„Implied Consent“ to Cookies Being Set Suffices in the UK

Contrary to what had been the understanding before, the ICO in its capacity as data privacy watchdog in the UK has now declared in his guidance (download it here) that implied consent – if actually given – is just as valid a form of consent as explicit consent. That is not to say that website owners can simply continue to as before. When you read through the ICO’s advice on how implied consent may be brought about, it becomes quite clear that there really is not much difference from what the website owner must do to obtain explicit consent. In essence (in my interpretation, mind), you need to provide easily accessible, specific information that your assumed circle of users can actually understand, and you need to present that information separately (i.e. not only as part of your 2,000 word privacy policy) before setting any cookies that require consent. What “indication of wishes” is then required will depend on where and how you have presented the necessary information, and maybe also on how intrusive your cookies are. The fact that the user actually continues to use the website can be “indication” enough, though, if the user knows exactly what he or she is getting himself or herself into (cookies-wise, that is).

Makes perfect sense to me. Because, in the end, no one has been able to explain to me yet how a website operator is supposed to actually prove – tick box or not – that Mr. A or Ms. B, as individuals not IP addresses, have given their very individual and specific consent. Against that background, it comes down to presenting the required information in such a way that leaves no room for complaint (well, there anyway is room for complaint, of course…).

Now, on to Germany: By wanting to add a new paragraph to section 13 of the German Telemedia Act, all attempts to transpose the Cookies Directive into German law have so far relied on the concept of explicit consent given that section 13 (2) of the Telemedia Act speaks of a “conciouis and uneqivocal” consent of the user that the webiste owners must “record in a log” (it is actually a bit more complicated than that, but let’s just leave it at that for now). Simply clicking through and continuing to use the website would definitely not cut it – which does not make sense at all. Because no matter how well website owners draft their cookies notices, and regardless of how well they present them, they will in most cases not be able to actually prove that a particular individual has given his or her consent. They will only be able to demonstrate (through witness statements) how their cookie notice was drafted, and how it was presented to the user, around a certain point in time. It may be different when IPv6 has been fully rolled out, but I actually hope that it won’t, as that would mean that access providers operate with static IP addresses, thus leading to a whole new set of privacy problems.

It has been suggested that the ICO’s approach of allowing implied consent may not be in line with the Directive. I don’t see that, really. The Directive itself does not require explicit consent. In fact, the Directive even sets forth that browser settings or other applications may express the user’s consent which, essentially, would in many cases be nothing but an expression of implied consent. The legal point is this: Whether explicit or implied, consent is consent. There are no “lesser forms” of consent. There is a (theoretical) difference in being able to prove that consent has been given.

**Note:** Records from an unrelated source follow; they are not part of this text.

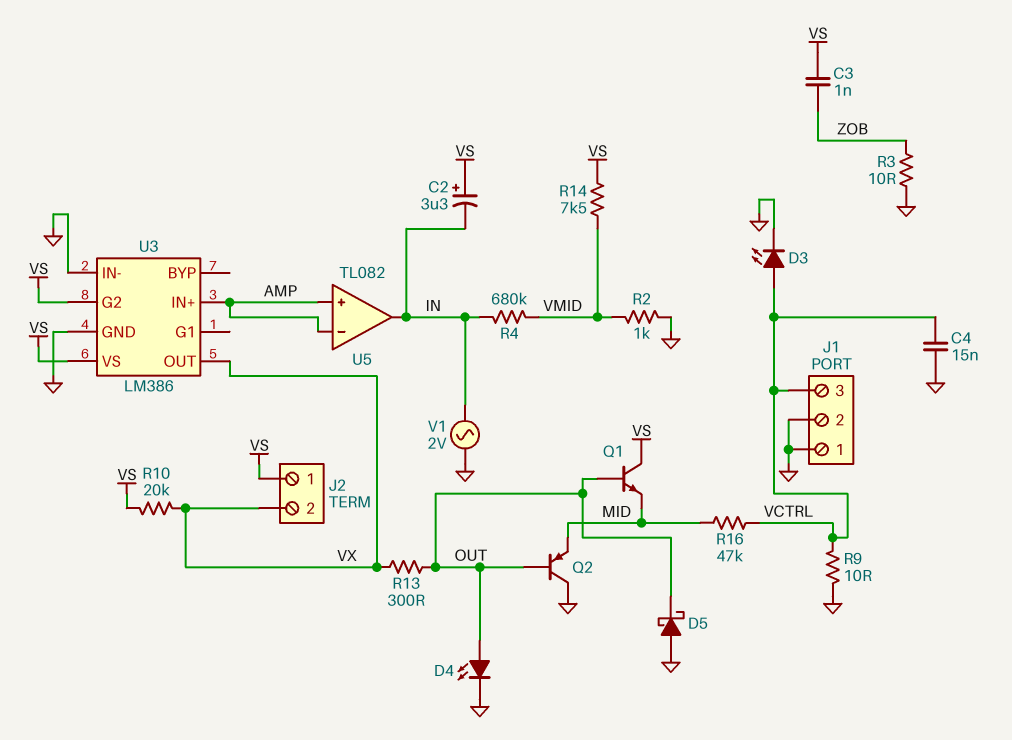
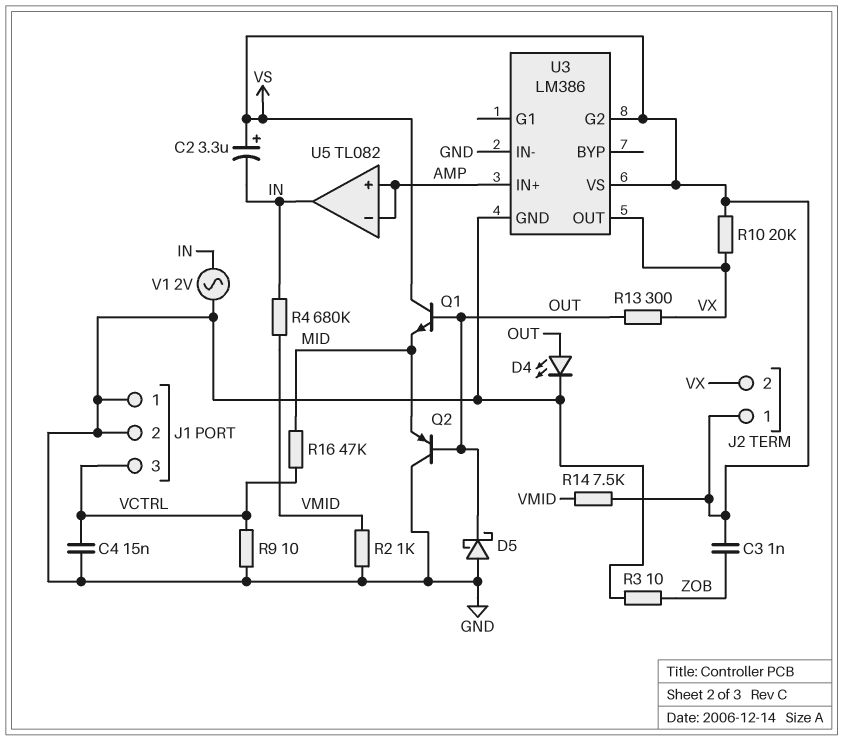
D3: LED (A VCTRL, K GND) -> none

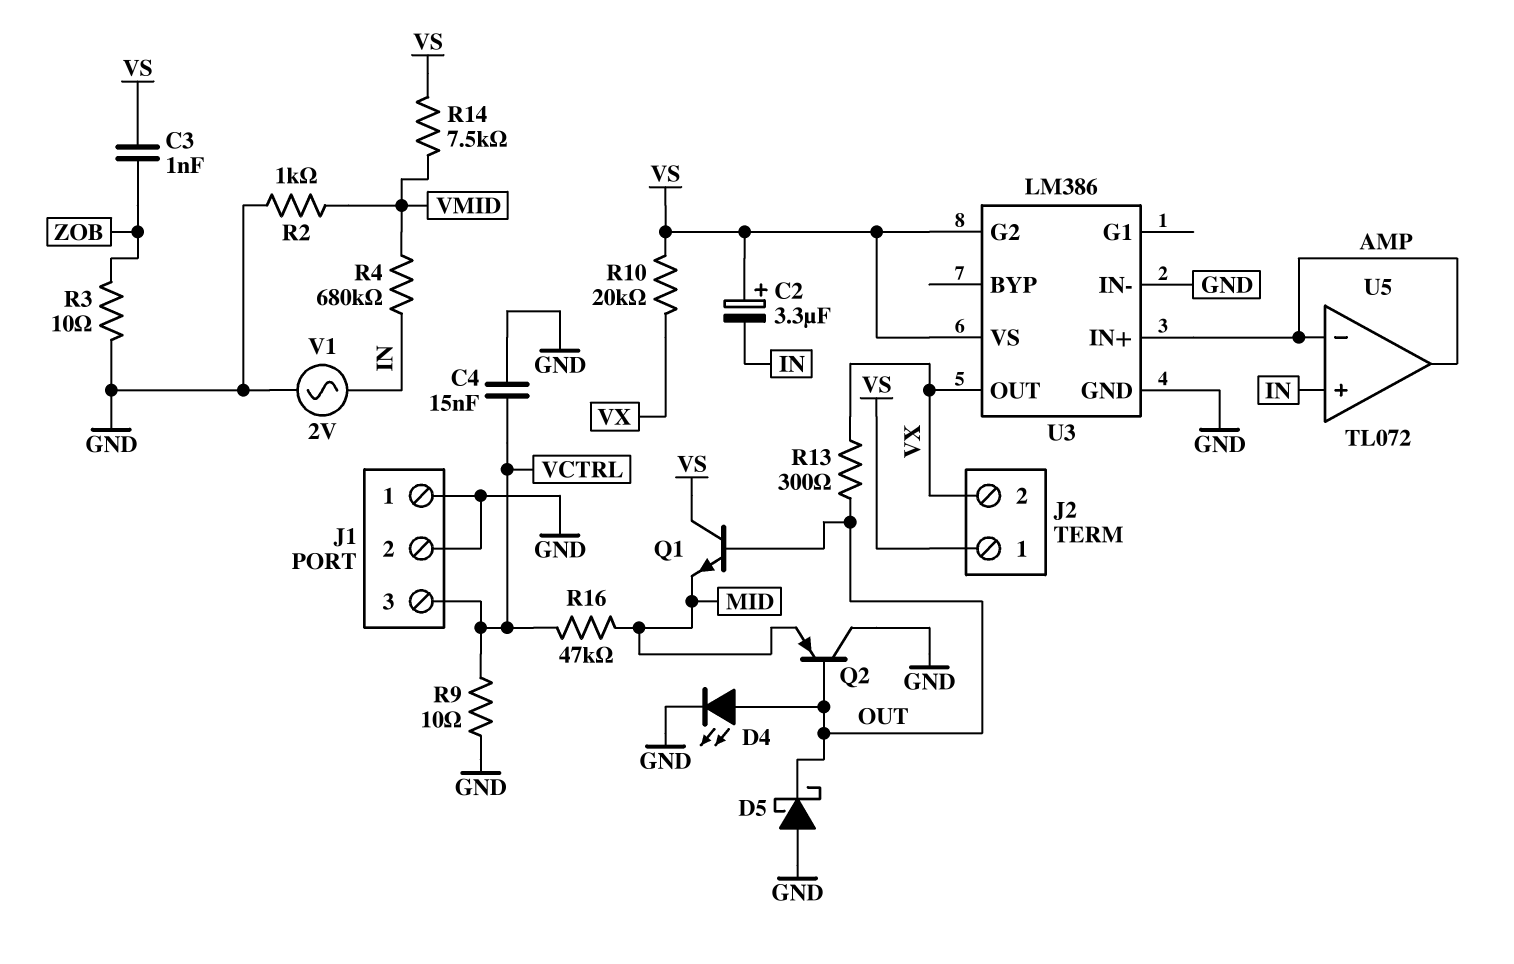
U5: TL082 -> TL072
U5 pin in+: AMP -> IN
U5 pin out: IN -> AMP

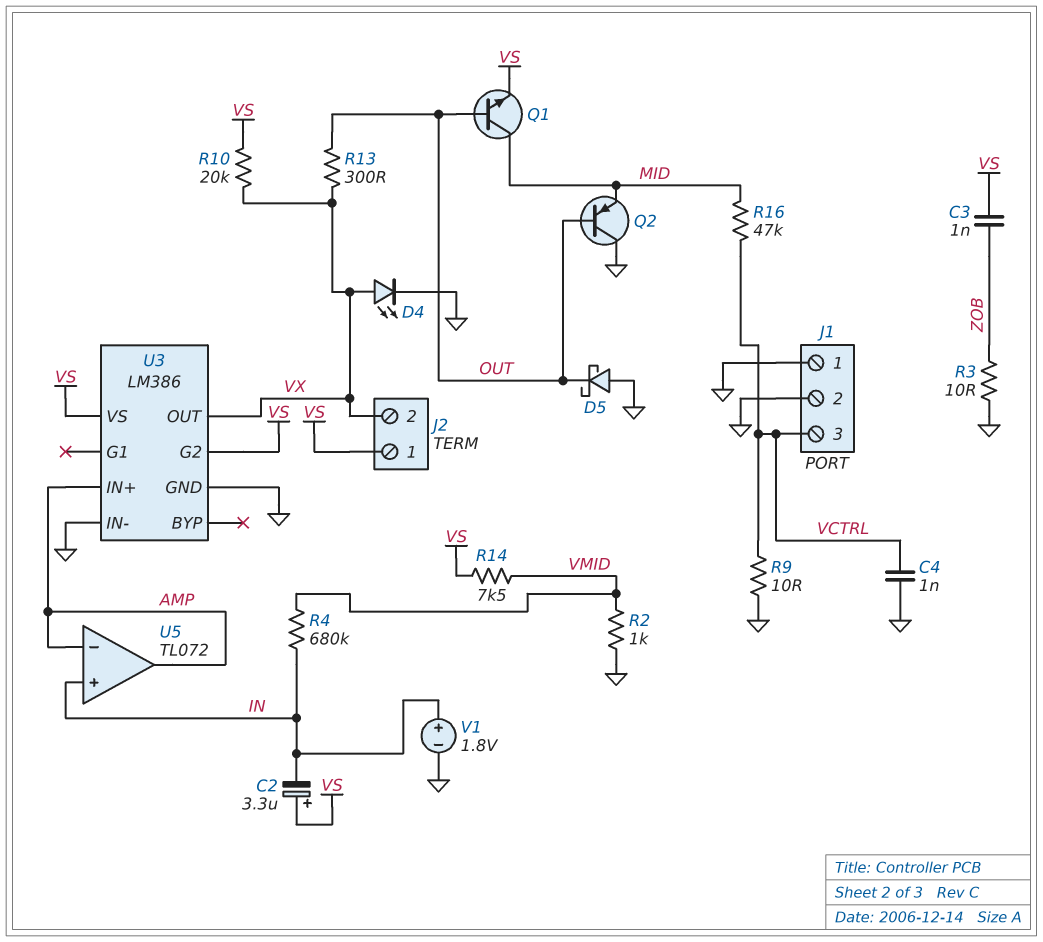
C4: 15nF (GND, VCTRL) -> 1nF (GND, VCTRL)
D4: LED (A OUT, K GND) -> LED (A VX, K GND)
Q1: NPN (B OUT, C VS, E MID) -> NPN (B OUT, C MID, E VS)
V1: AC 2V (GND, IN) -> 1.8V (plus IN, minus GND)

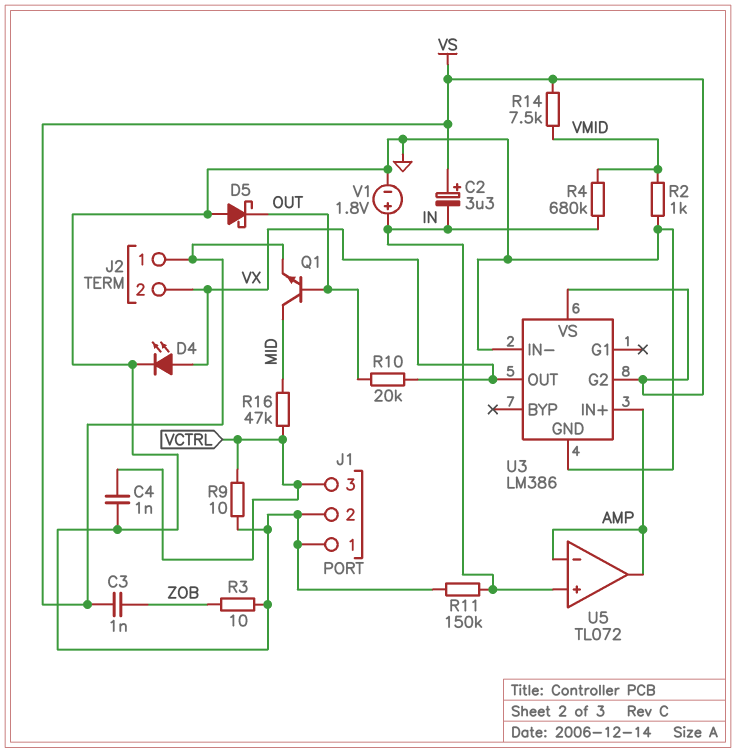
Q2: PNP (B OUT, C GND, E MID) -> none
R10: 20k (VS, VX) -> 20k (OUT, VX)
R11: none -> 150k (GND, IN)
R13: 300 (OUT, VX) -> none

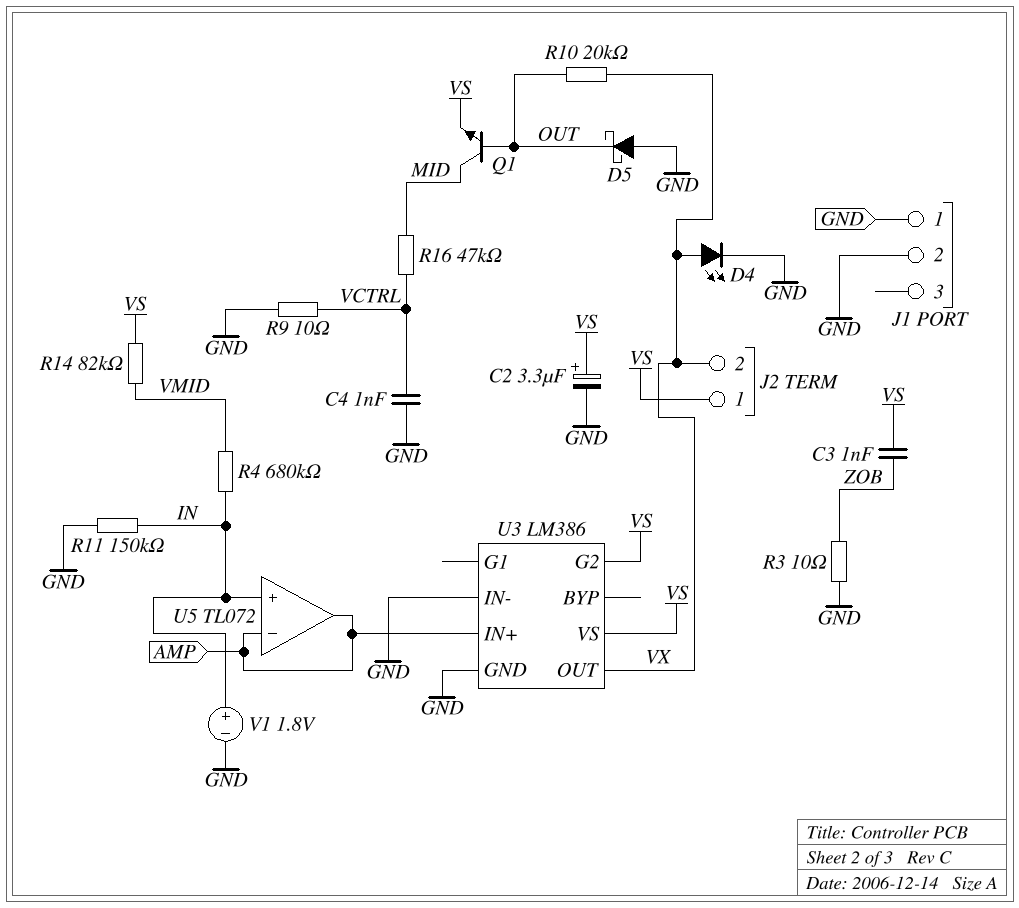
C2: 3.3uF (plus VS, minus IN) -> 3.3uF (plus VS, minus GND)
J1 pin 3: VCTRL -> none
R2: 1k (GND, VMID) -> none
R14: 7.5k (VMID, VS) -> 82k (VMID, VS)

But that is the website operator’s problem in either scenario.

Either way, if you look at how differently France (even analytics cookies are “necessary”) and the UK (fewer cookies are “necessary”, but implied consent suffices) not so much transposed the Direcitve into national law but interpret their own national laws in light of the Directive, and if you take into account that Germany so far seems to have no idea at all how transpose the Directive at all, the Directive’s ultimate goal – harmonising the law throughout the EU – is very unlikely to be achieved.